• [Task brief] An exact copy of the records is needed; please leave the images out.

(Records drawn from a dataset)

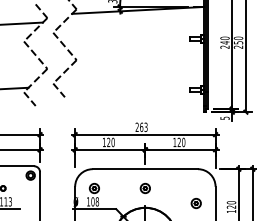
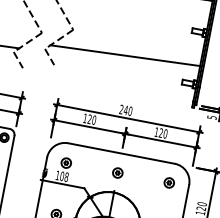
line: (130, 75) -> (124, 55), added
text: (143, 126) -> (127, 109), 263 -> 240
part: (195, 203) -> (168, 182), moved

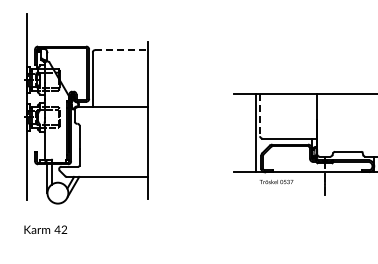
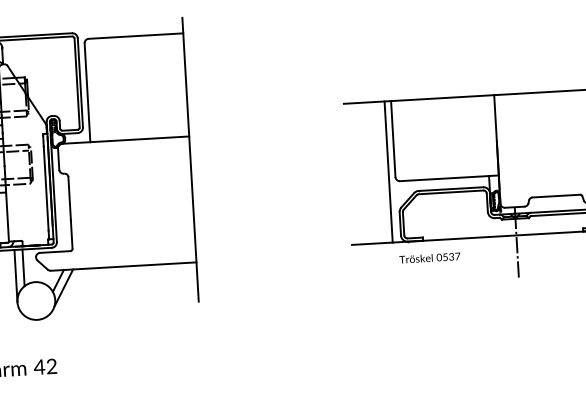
line: (121, 50) -> (136, 36), dashed -> solid
line: (260, 115) -> (394, 139), dashed -> solid

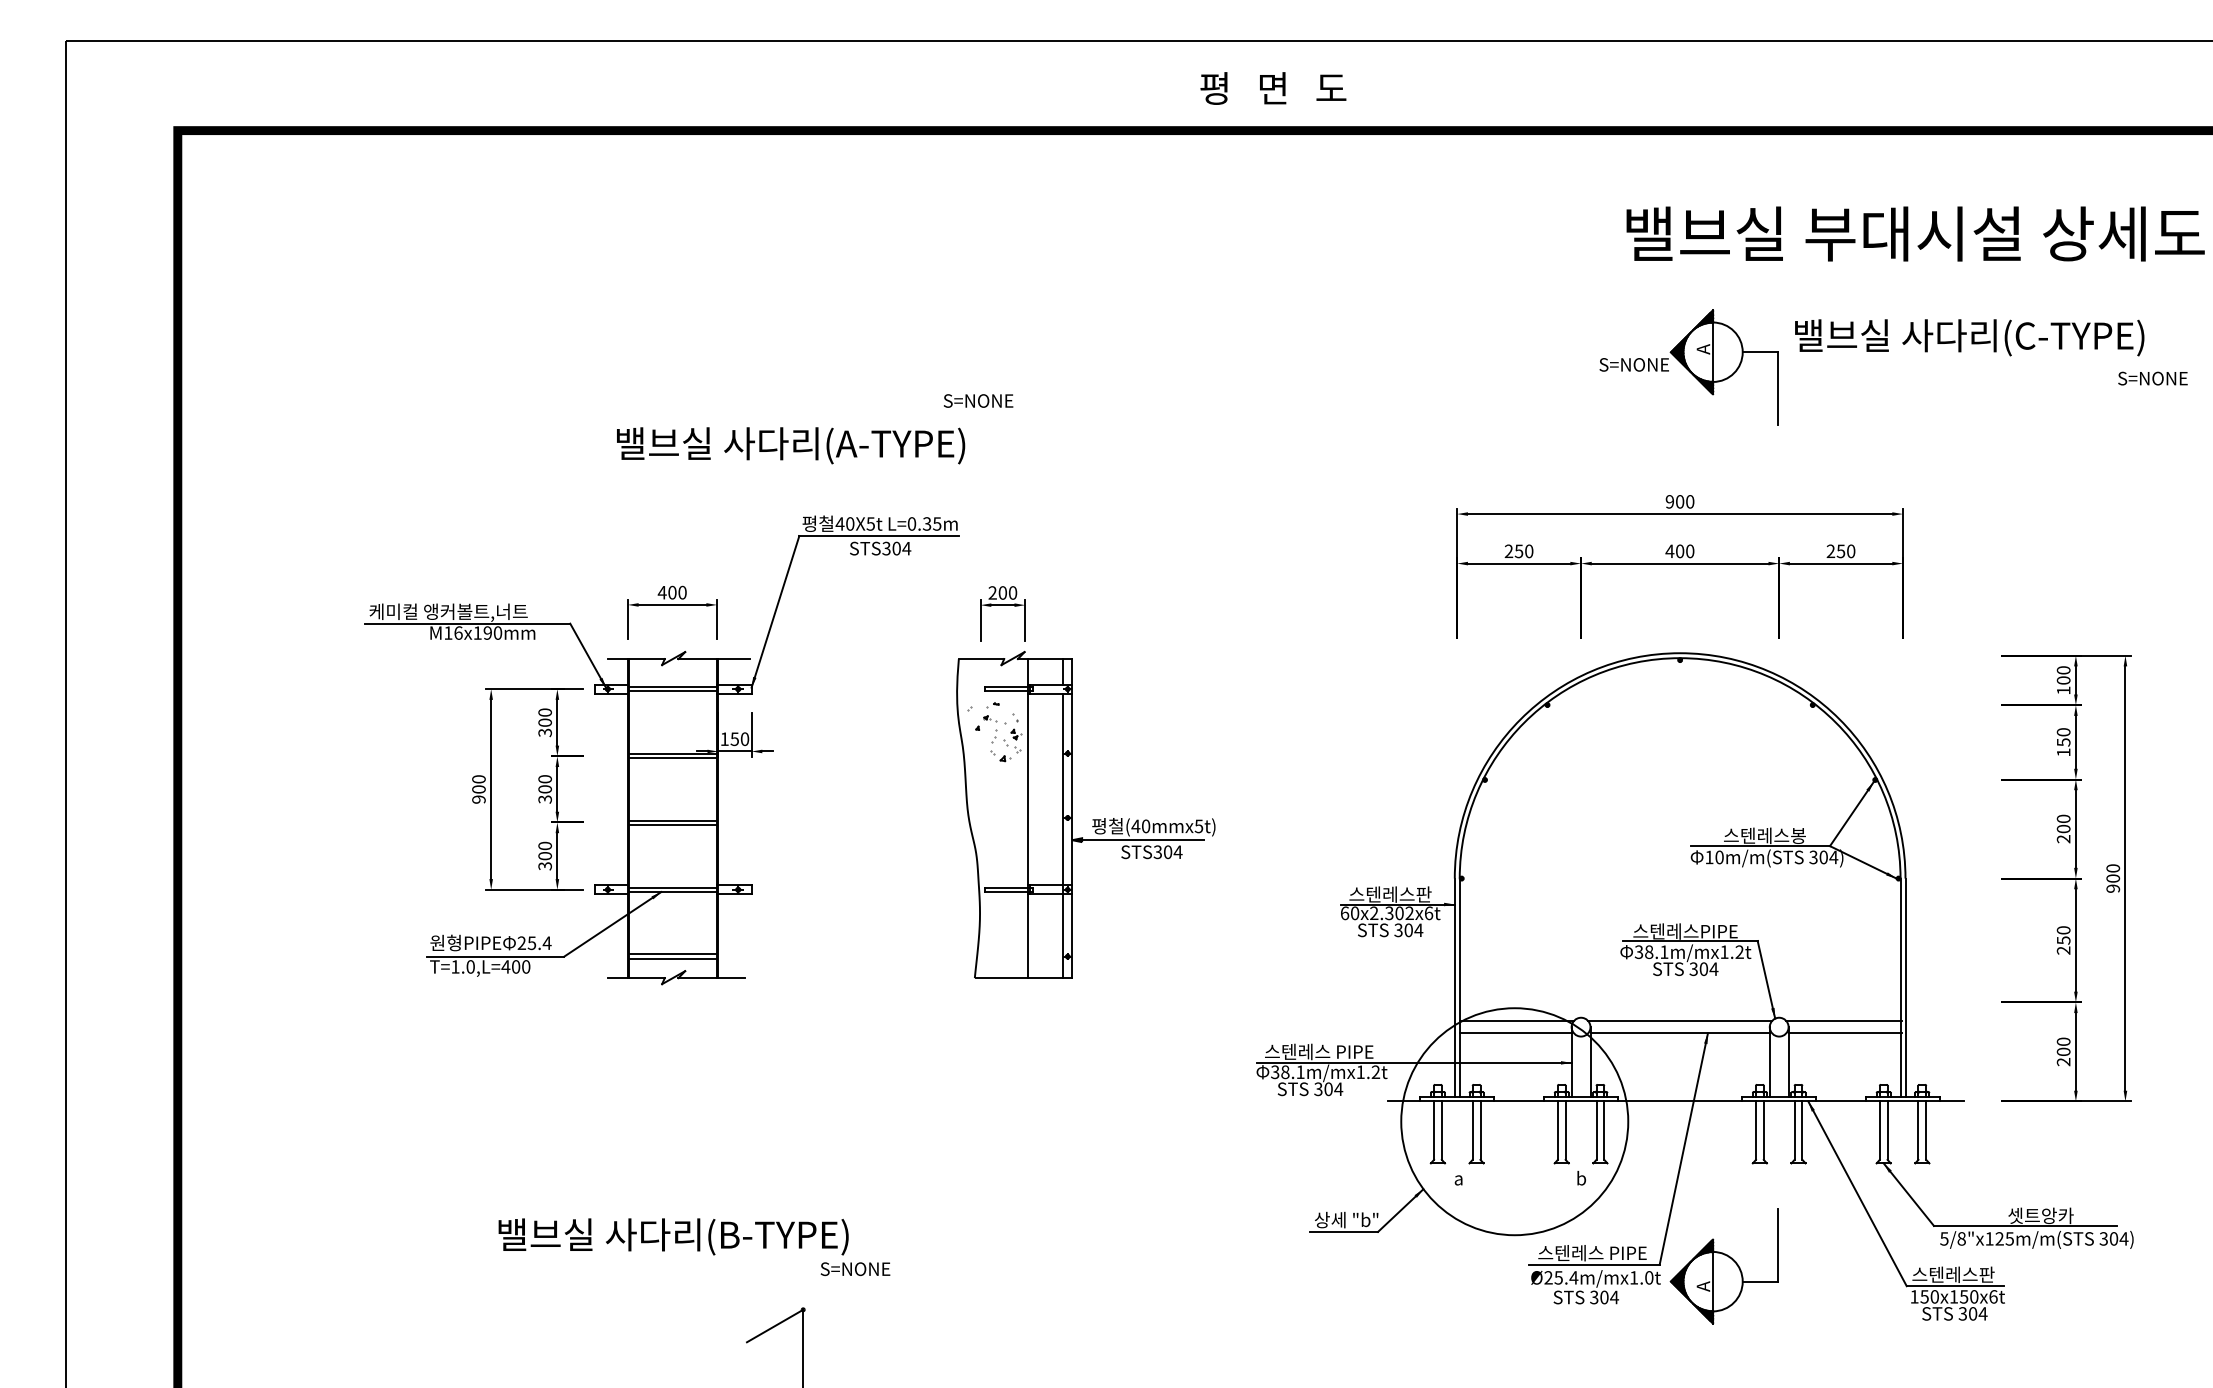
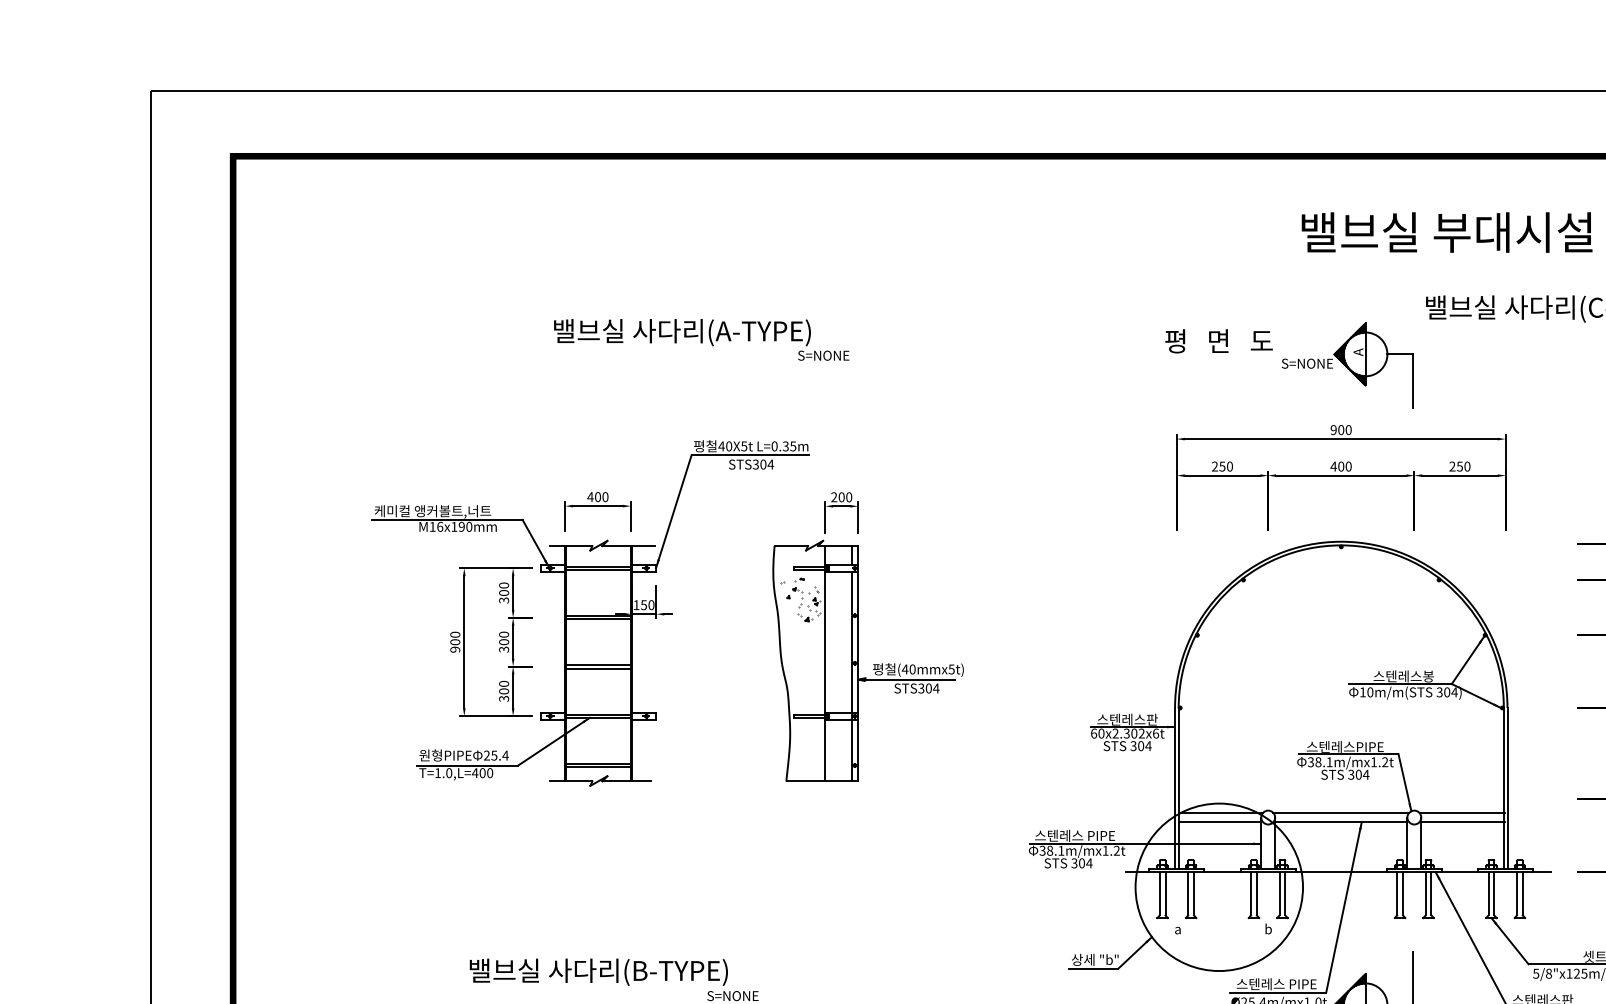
text: (1273, 88) -> (1219, 341), moved
part: (1688, 367) -> (1347, 365), moved
text: (791, 445) -> (682, 332), moved
part: (1092, 819) -> (873, 664), moved

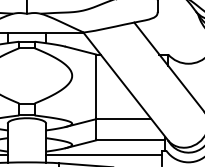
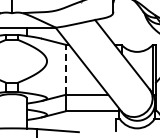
line: (96, 86) -> (65, 69), solid -> dashed
line: (103, 154) -> (71, 122), removed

• [Task output]
line: (130, 75) -> (124, 55), added
text: (143, 126) -> (127, 109), 263 -> 240
part: (195, 203) -> (168, 182), moved

line: (121, 50) -> (136, 36), dashed -> solid
line: (260, 115) -> (394, 139), dashed -> solid

text: (1273, 88) -> (1219, 341), moved
part: (1688, 367) -> (1347, 365), moved
text: (791, 445) -> (682, 332), moved
part: (1092, 819) -> (873, 664), moved

line: (96, 86) -> (65, 69), solid -> dashed
line: (103, 154) -> (71, 122), removed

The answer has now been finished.